Specific precautions for women:

  • If you are breastfeeding, pregnant, or may become pregnant, talk to your health care provider before taking these medicines. They expose the baby to some level of risk, though it is considered minimal.2

Precautions when using long term:

  • Long-term use may lead to a 16 to 20 percent increase risk of heart attack depending on which PPI you are taking.3
  • PPIs increase risk of chronic kidney disease.
  • PPIs increase risk of liver damage.
  • PPIs increase risk of pneumonia.
  • PPIs increase risk of death.
  • Stomach acid is beneficial in killing harmful bacteria introduced to the body through foods.
  • There is an increased risk of having a Clostridium difficile infection, a bacteria that causes persistent diarrhea.4
  • Inefficient digestion leads to decreased absorption of vitamin B12, calcium, magnesium, iron, and other nutrients.
    • Decreased calcium absorption may lead to bone fractures in the hip, wrist, and spine.5 This is especially true in those who have osteoporosis.
    • Decreased magnesium absorption can lead to hypomagnesaemia and cardiac arrhythmias.6
  • Higher levels of acids are useful in closing the lower esophageal sphincter (LES). When the LES is tightening properly, it prevents acid from refluxing into the esophagus.
  • Increased risk of Barrett’s esophagus.7
  • Getting off PPIs after long-term use can cause a painful rebound in acid. Weaning off PPIs is advisable.


1) Jai Moo Shin, PhD, & George Sachs, DSc, MD. “Pharmacology of Proton Pump Inhibitors.” National Center for Biotechnology Information, U.S. National Library of Medicine, Current Gastroenterology Reports – Springer, April 15, 2010.

2) Majithia R, & Johnson DA. “Are proton pump inhibitors safe during pregnancy and lactation? Evidence to date.” National Center for Biotechnology Information, U.S. National Library of Medicine, January 22, 2012.

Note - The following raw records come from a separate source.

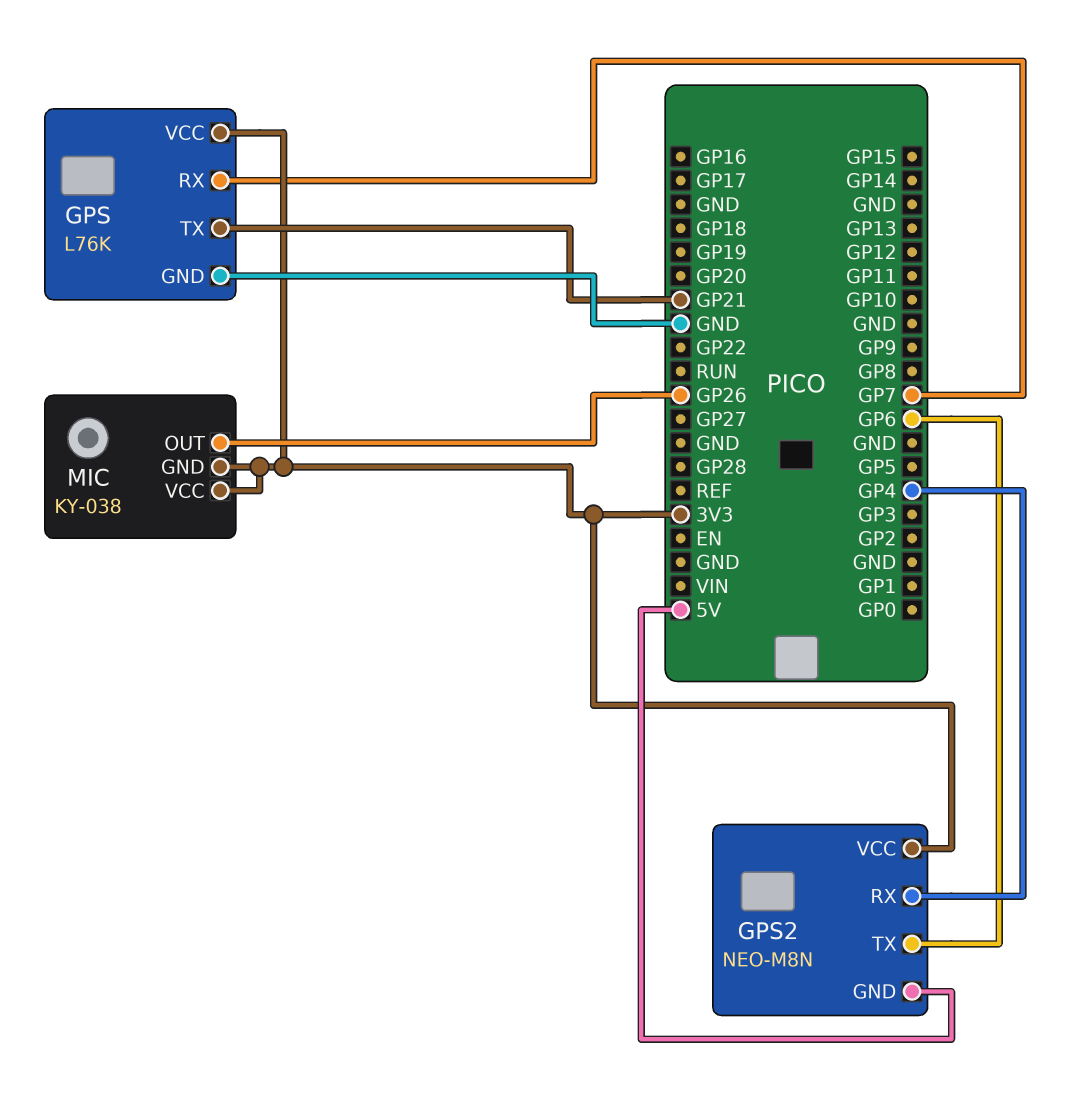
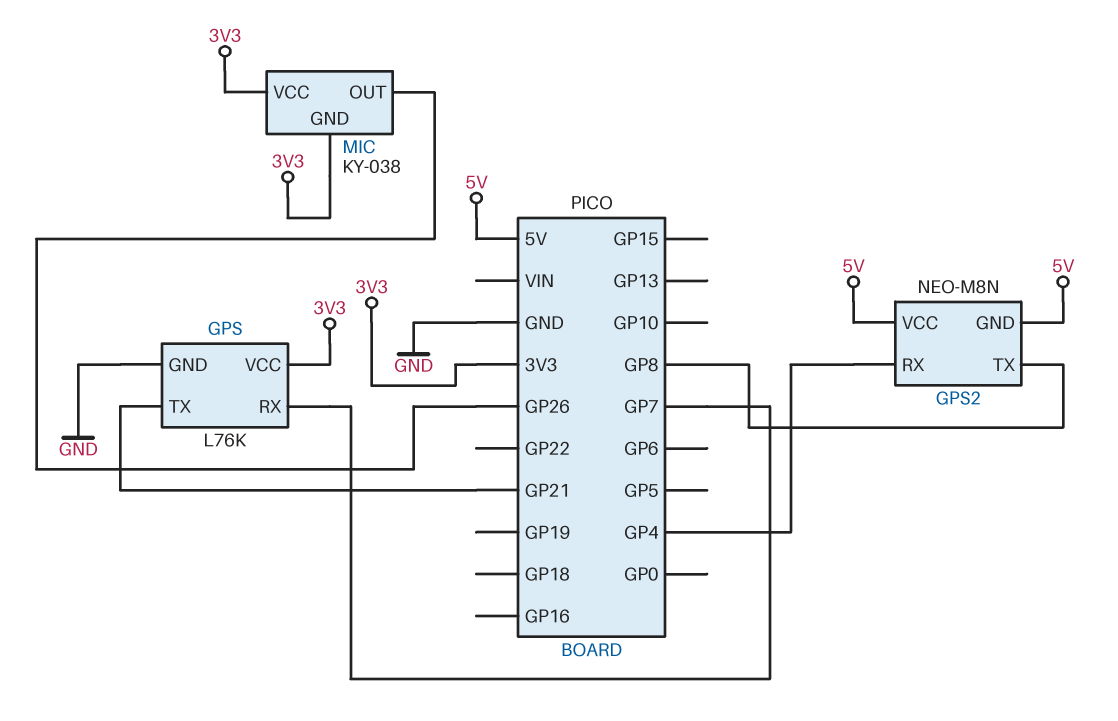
GPS2 pin TX: GP6 -> GP8
GPS2 pin VCC: 3V3 -> 5V

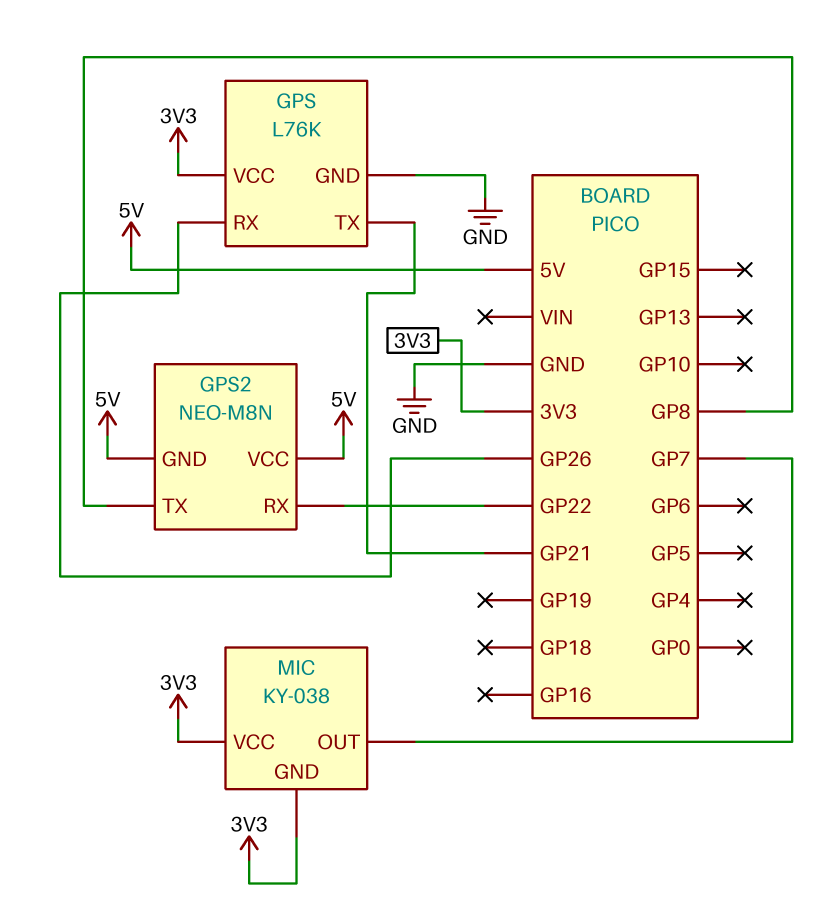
GPS pin RX: GP7 -> GP26
GPS2 pin RX: GP4 -> GP22
MIC pin OUT: GP26 -> GP7

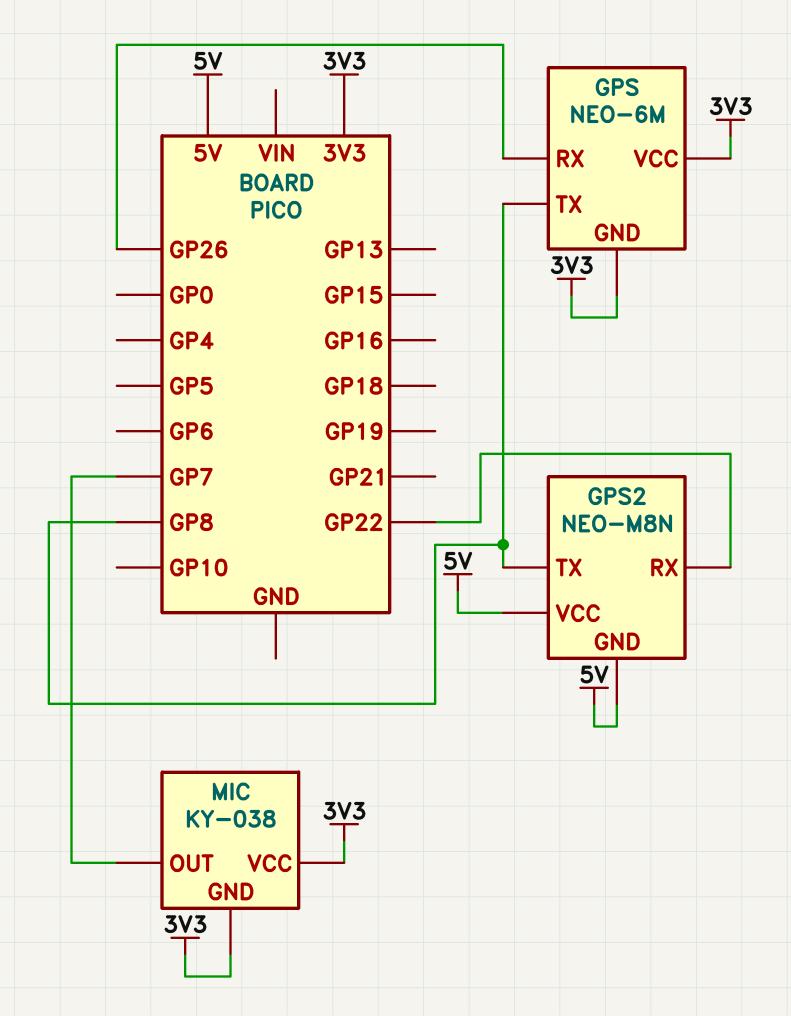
GPS: L76K -> NEO-6M
GPS pin GND: GND -> 3V3
GPS pin TX: GP21 -> GP8

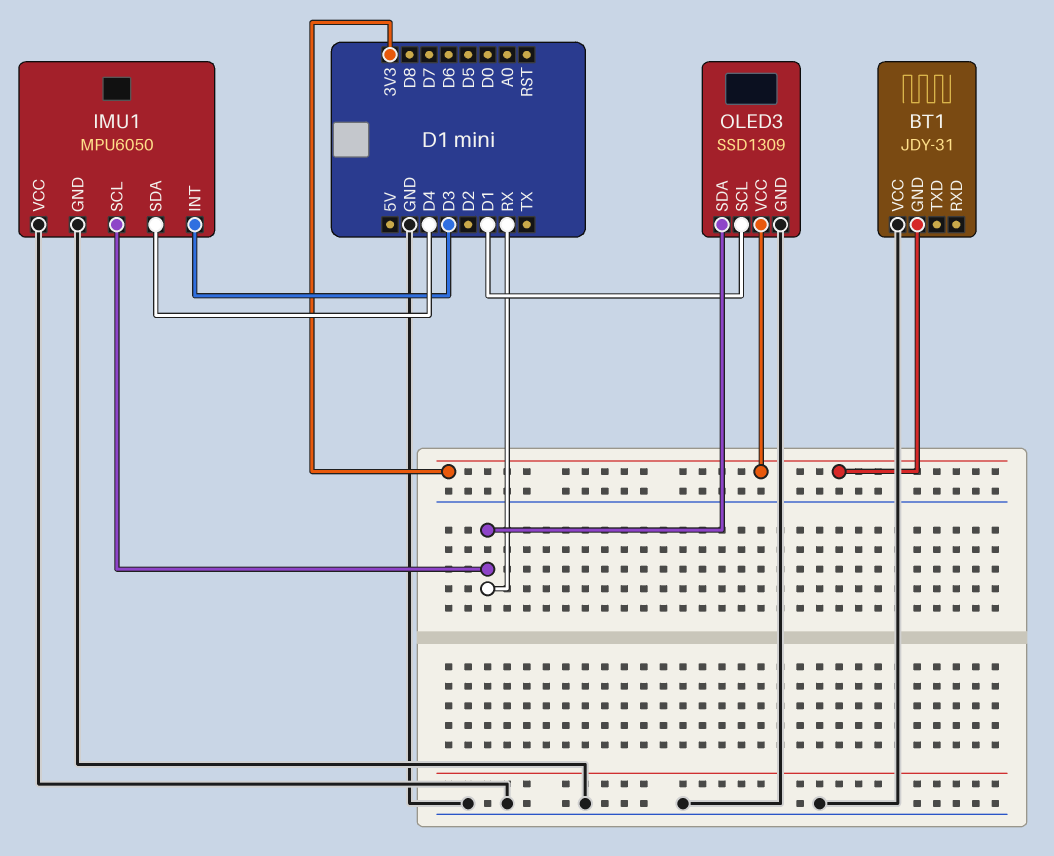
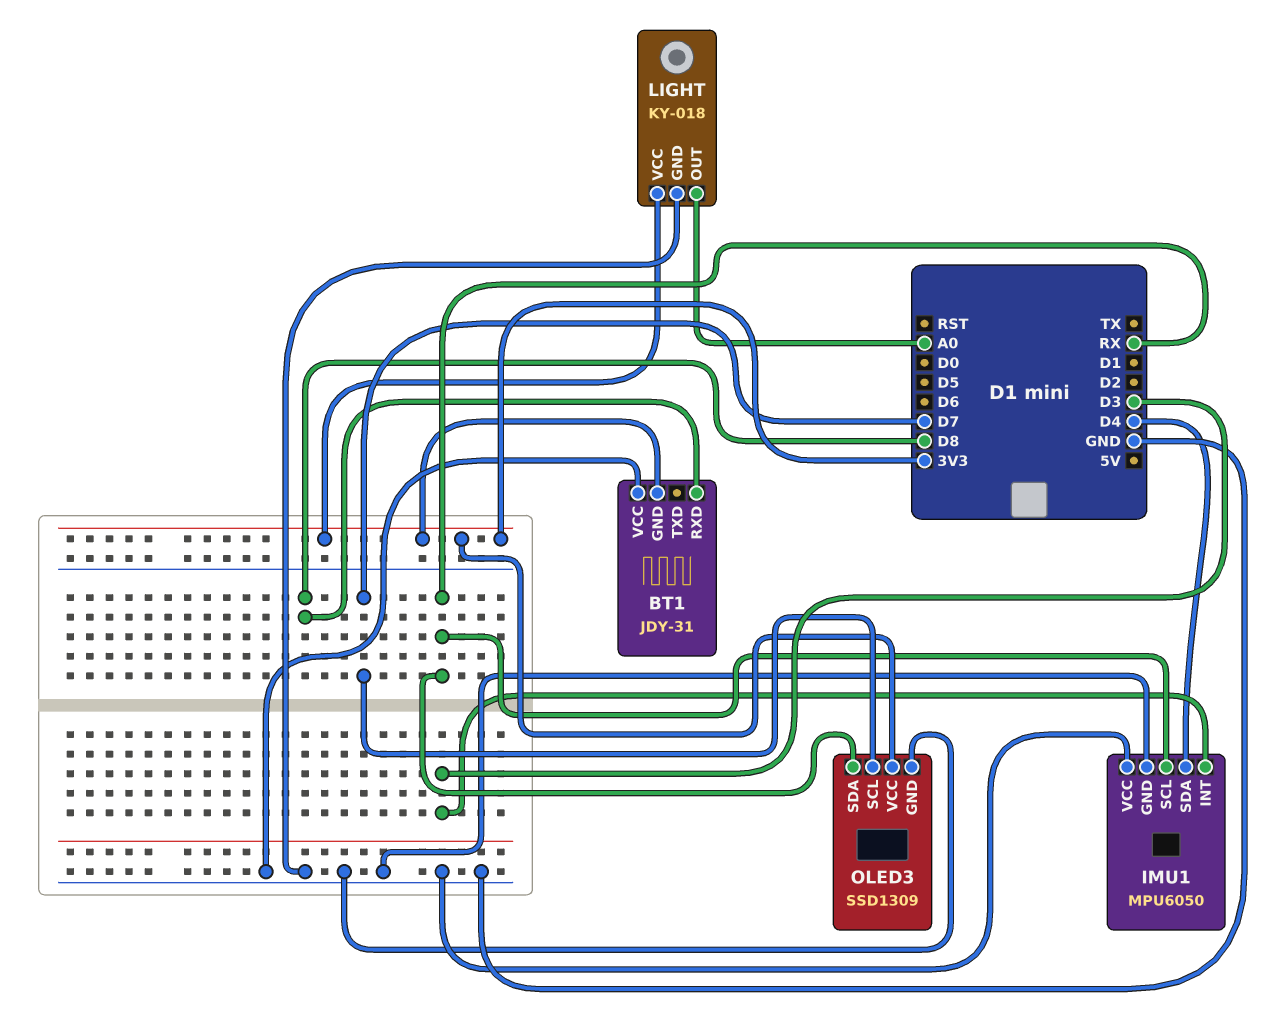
BT1 pin RXD: none -> D8
LIGHT: none -> KY-018
LIGHT pin GND: none -> GND
LIGHT pin OUT: none -> A0
LIGHT pin VCC: none -> 3V3
OLED3 pin SCL: D1 -> D7

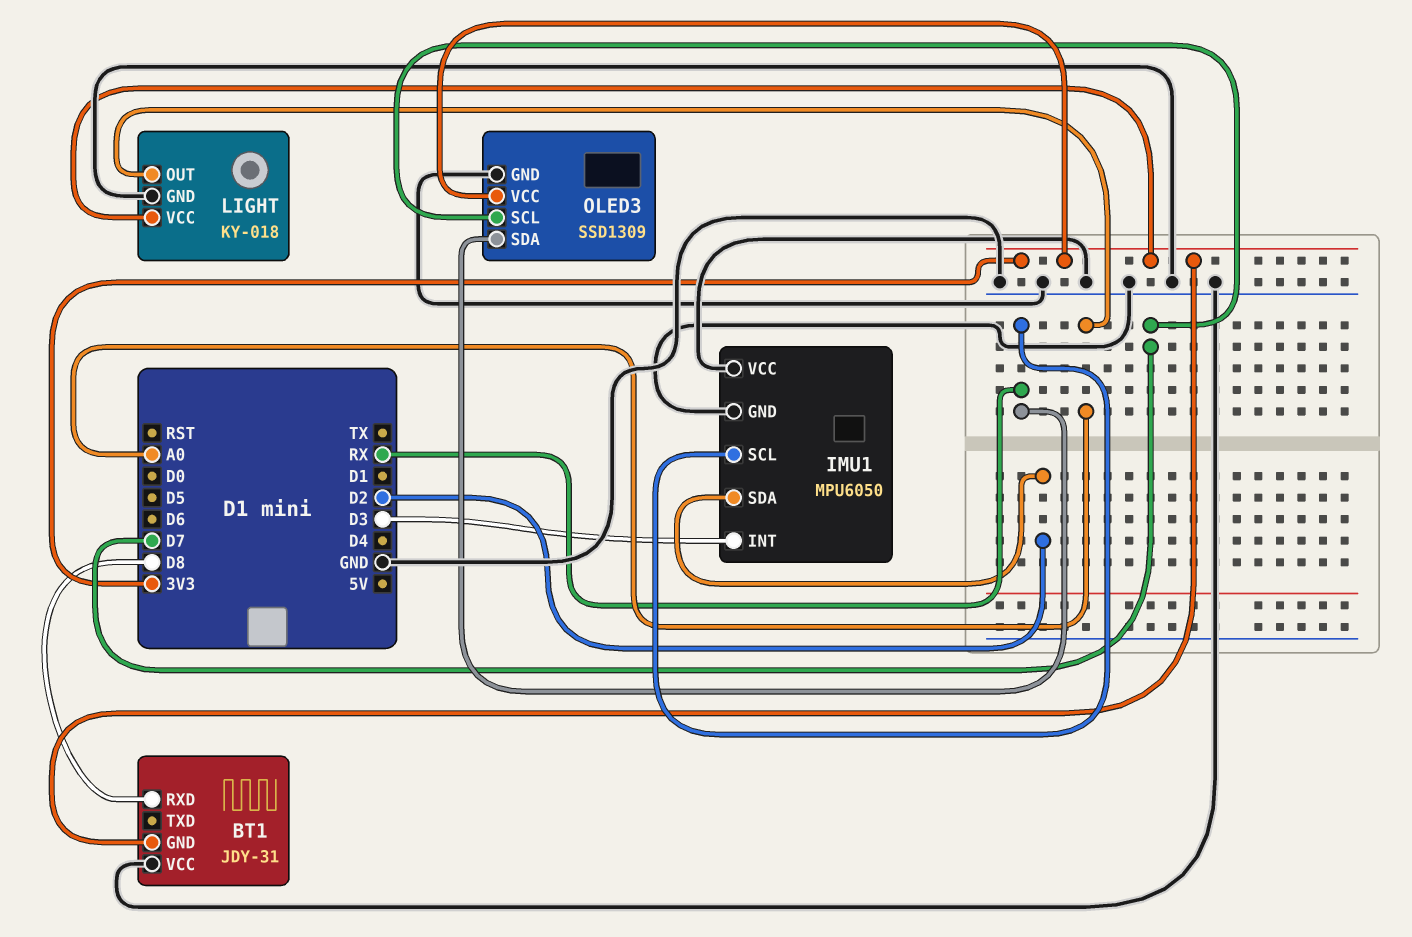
IMU1 pin SDA: D4 -> D2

3) Shah NH, LePendu P, Bauer-Mehren A, Ghebremariam YT, Iyer SV, Marcus J, Nead KT, Cooke JP, & Leeper NJ. “Proton Pump Inhibitor Usage and the Risk of Myocardial Infarction in the General Population.” National Center for Biotechnology Information, U.S. National Library of Medicine, PLOS One, June 10, 2015.

4) “FDA Drug Safety Communication: Clostridium difficile associated diarrhea can be associated with stomach acid drugs known as proton pump inhibitors (PPIs).” U.S. Food & Drug Administration, February 8, 2012.

5) “FDA Drug Safety Communication: Possible increased risk of fractures of the hip, wrist, and spine with the use of proton pump inhibitors.” U.S. Food & Drug Administration, March 23, 2011.

6) “FDA Drug Safety Communication: Low magnesium levels can be associated with long-term use of Proton Pump Inhibitor drugs (PPIs).” U.S. Food & Drug Administration, March 2, 2011.

7) Omran Alsalahi1, & Anca D. Dobrian. “Proton Pump Inhibitors: The Culprit for Barrett’s Esophagus?.” National Center for Biotechnology Information, U.S. National Library of Medicine, Frontiers in Oncology, January 9, 2015.